Supplying organic milk to McDonalds restaurants has seen the Lawn Farm Partnership’s 270-cow feature on television and online advertising campaigns promoting British farmers. But the farm’s real stars are its staff, says partner David Dilks, of Lawn Farm, Shottle, Derbyshire.

Winner of the McDonalds 2018 Outstanding Dairy Farmer Award, Mr Dilks has found himself – along with members of his immediate family – caught on camera. “I’m all for promoting British farming but not one for self promotion,” he says, having been nominated by milk buyer Arla.

The business – a partnership with parents Bill and Jean – is at the centre of family life for David’s wife Lucy and children Eleanor, Martha and Joseph.
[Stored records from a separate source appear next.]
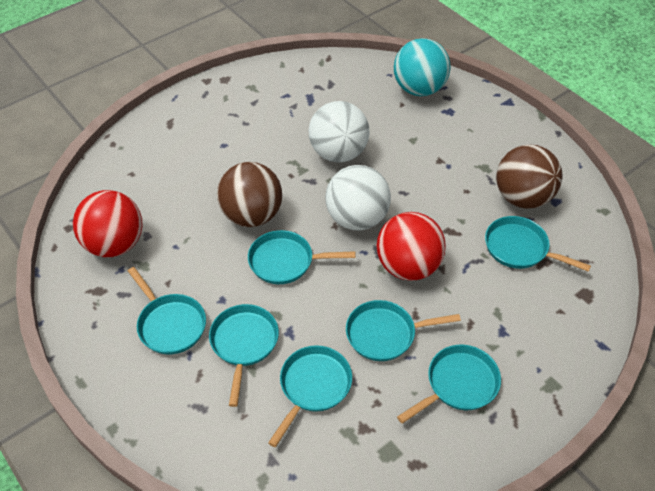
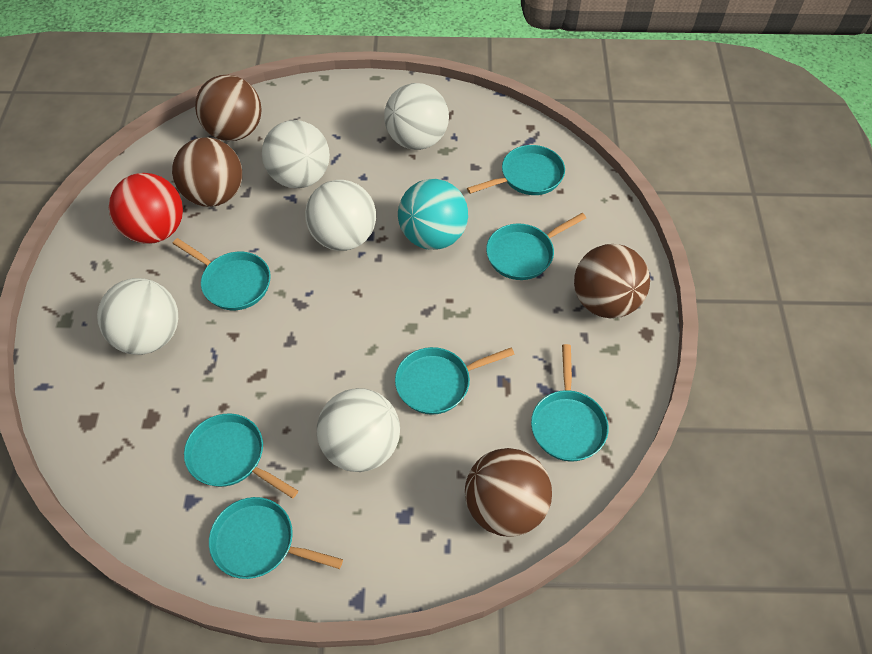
brown ball: 2 -> 4
red ball: 2 -> 1
white ball: 2 -> 5

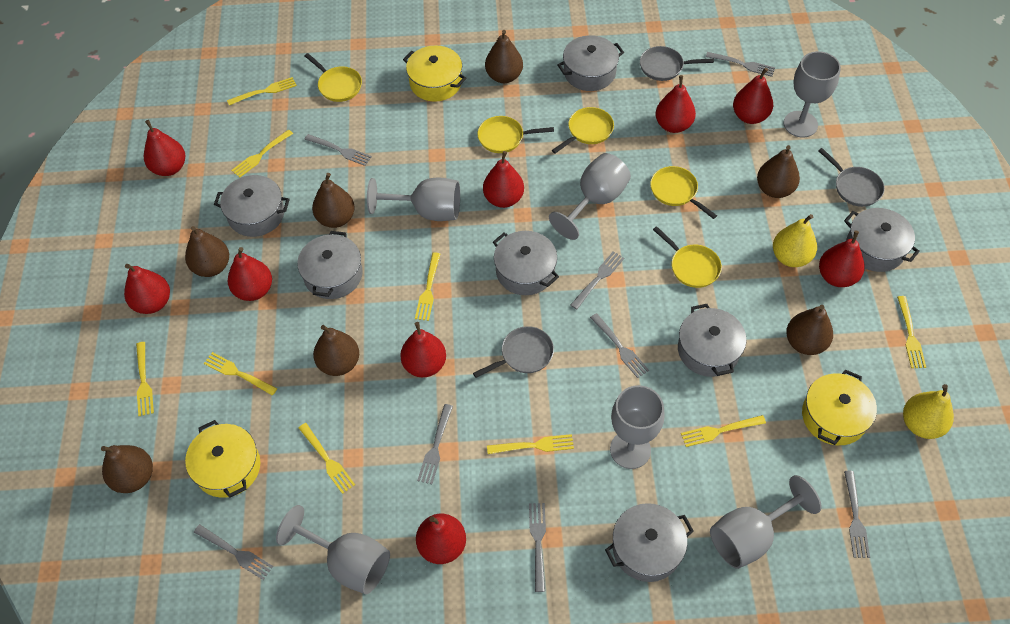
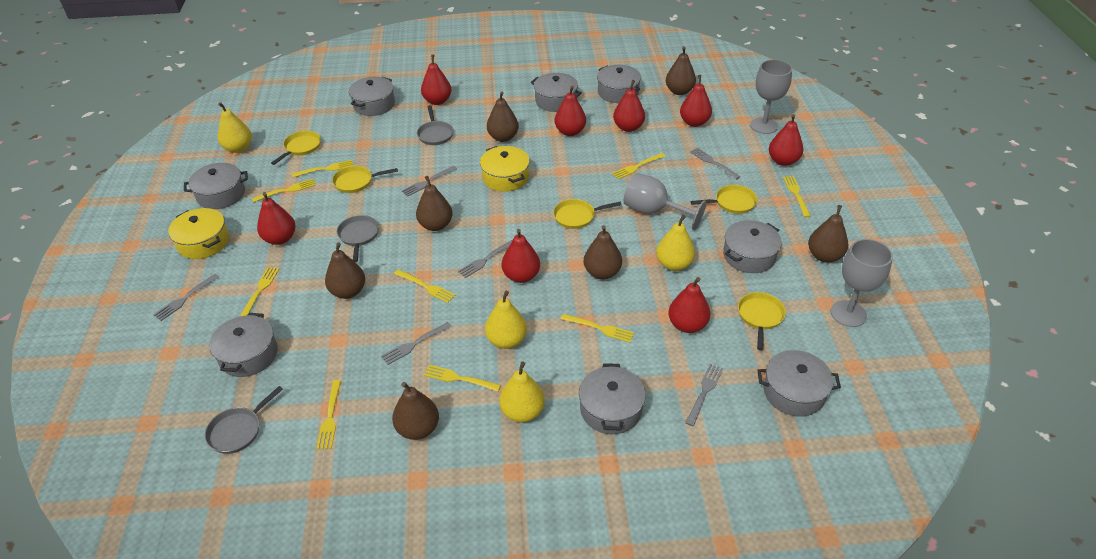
grey fork: 8 -> 6
grey goblet: 6 -> 3
grey pot: 7 -> 8
red pear: 9 -> 8
yellow pear: 2 -> 4
yellow pot: 3 -> 2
But farm staff play a pivotal role in the success of the business too.

“Our herdsman Barrie Moseley has been with us since 1986 and probably knows Lawn Farm better than I do,” says Mr Dilks.
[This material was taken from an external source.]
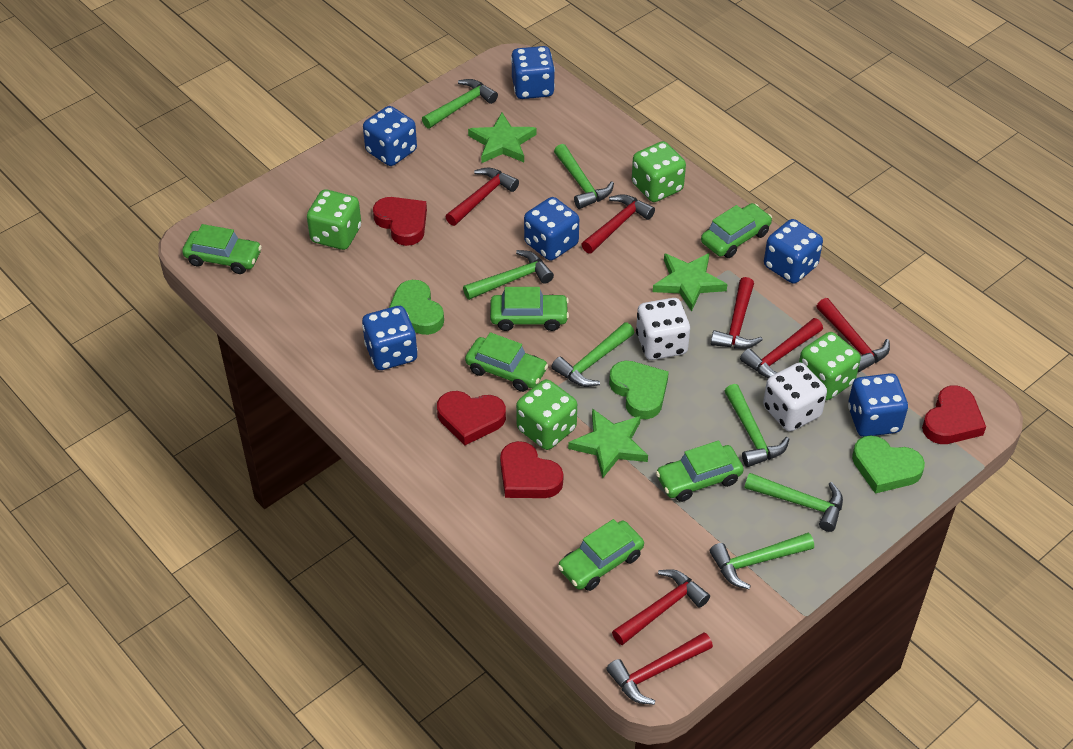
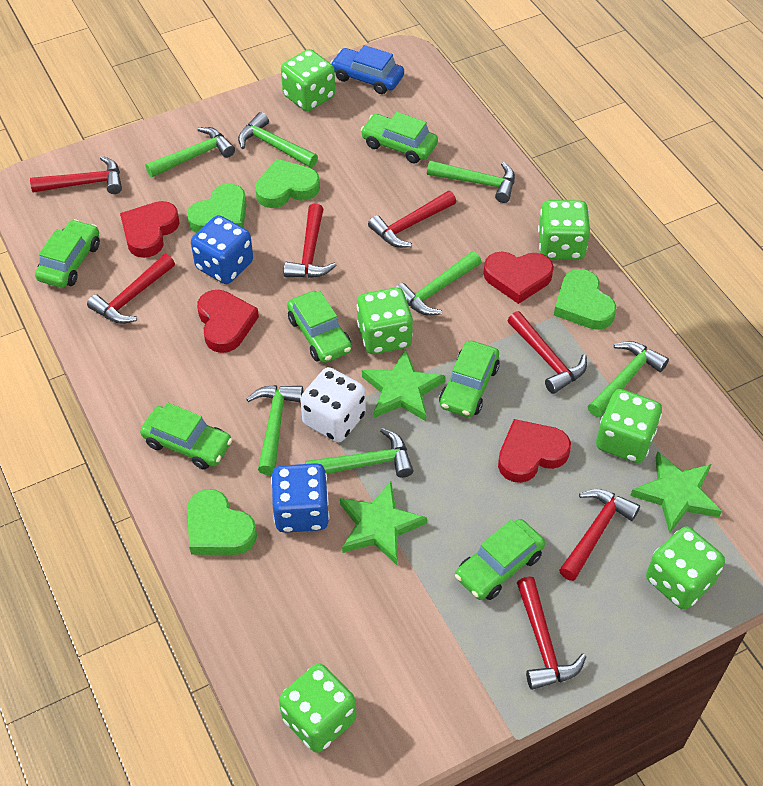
blue car: 0 -> 1
blue dice: 6 -> 2
green dice: 4 -> 6
green heart: 3 -> 4
white dice: 2 -> 1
The 160ha tenanted unit sits within the Chatsworth Estate and converted to organic in 2007. Mr Dilks was formerly involved with the family’s contracting business – AgCon – from which he separated to concentrate on dairy farming.

“Four years ago we had the opportunity to take on 60ha on a neighbouring farm and that opened up the job for us,’ he says.

Track and field

McDonalds – a former sponsor to the Olympic Games – funded a farm improvement grant to help pay for a 1km track linking the two units. “We put artificial grass on top of crushed stone. The cows stampeded down it they liked it so much,” says Mr Dilks of his very own track and field event.

Grazing management is a cornerstone of the organic system and has been tested sorely this season. “Around 70% of our acreage is grassland. I like to keep things simple so we literally graze each field in turn and just go around the farm,” he explains.

Targeting turnout for early April, this year’s first and lighter second cut silage were ensiled as the dry weather set in this summer. “Despite grass growth slowing markedly I’ve resisted the temptation to open the clamps as it’s our winter feed.”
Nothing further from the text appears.